Example: "Zero code solutions". Hell, we even had that back in the old days with Java frameworks doing a ton of configuration via XML files. Sure, it's not "code", but it's basically the same thing and still a liability. Especially if there's a very steep learning curve to all of the features/configurations that you'll never use.

A more subtle problem with abusing this idea is the over-dependency on third party code. Sure, it might look like you haven't written any code when you do `npm install foo`, but really, you've just placed a bunch of trust in some other person. Do you vet your dependencies' authors the same way you vet potential employees at your company?

There's a fine line and it's an art form figuring out when to bring in outside code or to NIH it. IMO, of course.



I'm hitting this right now with having just inherited maintenance of a complicated CI pipeline with a lot of intermediate containers based on generated Dockerfiles, all of which runs by bind-mounting docker.sock— basically stuff that might have been best practice 3-4 years ago, but for which there are absolutely better solutions now.

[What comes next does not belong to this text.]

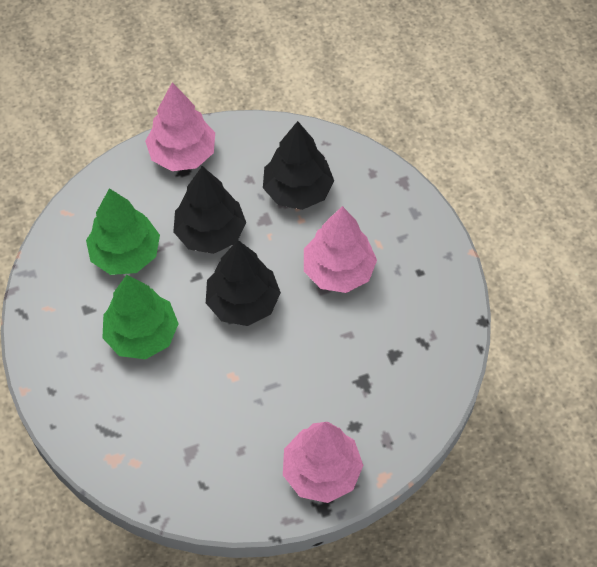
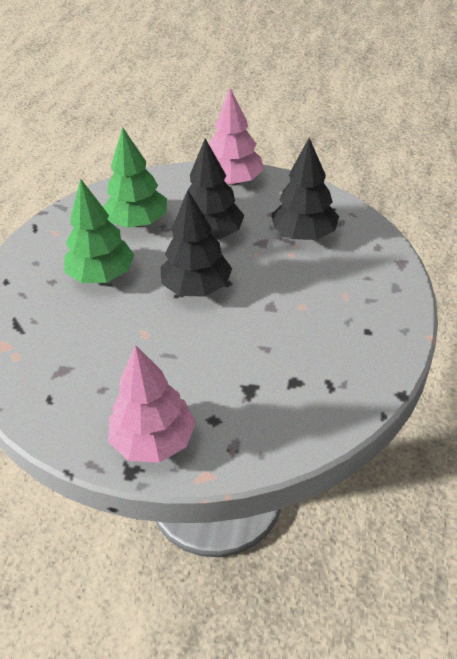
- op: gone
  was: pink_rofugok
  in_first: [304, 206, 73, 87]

Anyway, it's interesting evaluating those potential solutions, because certain things like going to a daemonless, rootless, bind-less build based on podman/buildah is a no-brainer, but the next frontier beyond that has a bunch of tools like ocibuilder, cekit, ansible-bender, etc which want to establish various ways of declaratively expressing an image definition, and although the intent is good there, it's absolutely not worth getting sucked into long-term dependence on pre-1.0 tools with single-digit number of contributors and an uncertain maintenance future.


> Sure, it's not "code"

I utterly reject this assertion.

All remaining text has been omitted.